Balwen generally have only one lamb which the ewes produce without fuss. I don’t have to pen the ewe with the lamb to make her accept the baby or draw off the first milk. Any redundant males I gave to a local pet zoo together with a female or two who were not wanted here. In addition, they are really pretty!
I managed to keep the bloodlines far apart enough for a couple of years then I had to go back to the zoo and get King Brian back. He was one of twins but his brother, along with a ewe and lamb, who had stayed here, were killed by a fox so I had no ram of his bloodline. He was huge. After a horrific journey back home, during which King Brian kept trying to rear up over the front seat of the 2CV despite being attached and held in a half Nelson, we loosed him on the females.
Although he had no horns – he lost them in a fight with a Hungarian ram in the zoo — he lowered his head, then ran like a moose with his head stretched out and dewlaps wobbling. We renamed him Brian the Bully. I don’t think the ladies liked him much. I couldn’t face another journey with him so I had to get the zoo owner to take him back in his special trailer van.
Having saved the Balwen from extinction, my next mission was to use the wool. Fleeces in France are mainly sold to mattress makers (yes, they still exist here) or furniture restorers who use fleeces instead of horse hair. It is surely better than flammable foam. But black fleeces are not saleable in France so are generally burnt.

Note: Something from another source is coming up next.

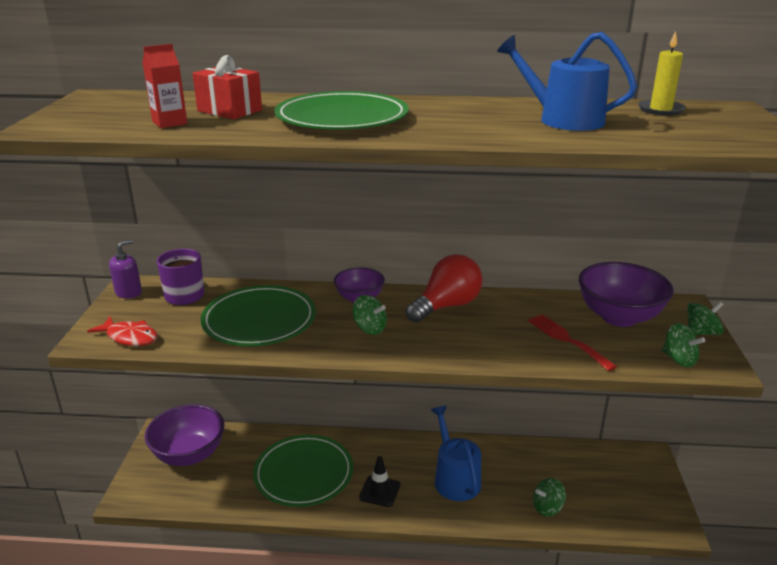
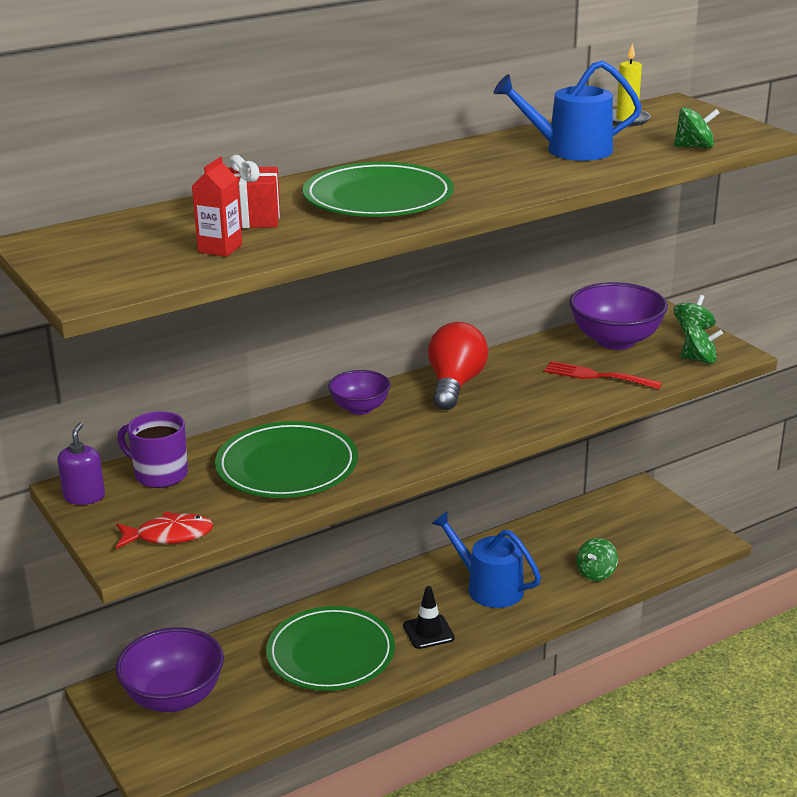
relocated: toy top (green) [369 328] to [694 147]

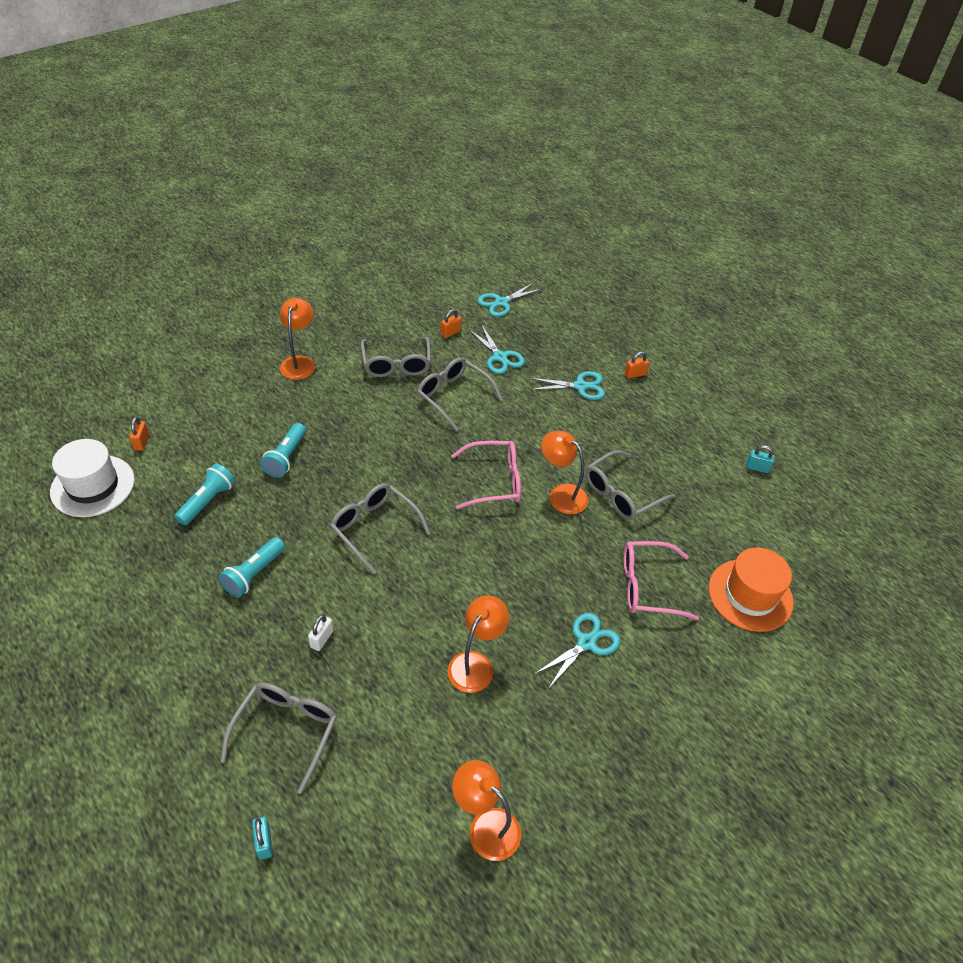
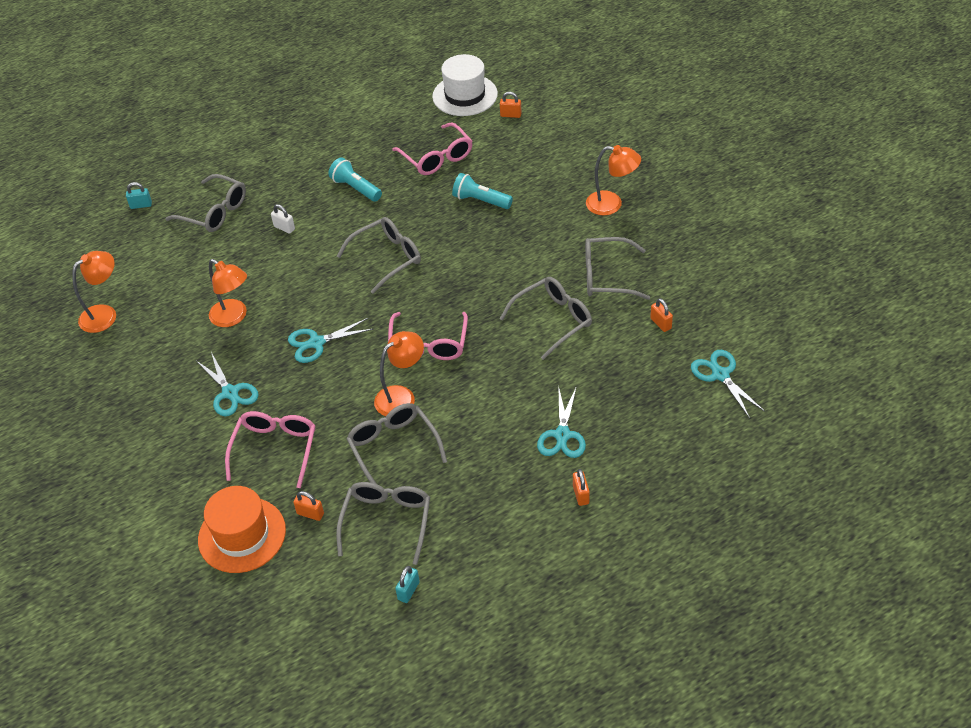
appeared: lock (bright orange) [310 514]; spectacles (grey) [387 521]
relocated: pair of scissors (turquoise) [500 357] to [316 343]
exchanged: torch (turquoise) [207 501] to spectacles (rose-pink) [437 157]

In the more ecological south of France, people used fleeces for roof insulation. The idea was good but lacked something in the preparation. When the sun struck the roofs, the fleeces gave off a really heavy odour of mutton which is extremely unpleasant. They also fill with moths and other creepy crawlies because they need to be treated with permethrin.
Being brought up in post-war Wales, I couldn’t bear the idea of waste so I decided to learn to weave and spin. I went on various spinning and weaving courses in the UK and Brittany, quickly discovering that I was ‘nulle’ – rubbish. I spent the next couple of years trying to find a woolen mill that would prepare the wool and maybe spin or felt it.
As all the independent mills in France seem to have closed, I finally found a mill in Cornwall. They spun my wool for a huge price, but it turns out that this wool is useless for knitting as it is too rough so I am going to have to make a rug out of it. It’s on my list — at the bottom — as I still haven’t finished the coat I started two winters ago from the softer Black Welsh Mountain wool.
I wanted to have the skins cured to make black sheepskin rugs but the abattoir tells me that they are not allowed to give me back the skin. This means I would have to slaughter and skin the beast myself and I would have to learn to cure it because I can’t find anyone who does this in our mainly agricultural county.
Last year, I went back to the UK to buy another ram (Tudor) and managed to sell my 30 kilos of wool to the British Wool Board in Devon for a couple of dollars. Presently, I have another 20 kilos of wool in my shed that is worth nothing. I shall have to do what everyone around here does — burn it all.
No local butcher wants the meat either — the creatures are too small. People have got used to huge legs of lamb fattened up to feed ten. My little lambs have sweet, delicate meat on little legs for four guests. Prince Charles eats them but not Sarko and Co.*
Balwen breeders in the UK seem to be able to do all these things. Even the wool gets bought for roof insulation properly made to high-tech standards. Some high functionary in France must have pronounced on sheep-keeping and everyone goes along and no one seems to question.
I am already a bit of a nuisance because I objected to the size of the ear tags we use for identification. The little lambs looked as if they were ready for a Caribbean Carnival with ear rings down to their knees. I don’t know what I am going to do next year when I have to electronically tag them.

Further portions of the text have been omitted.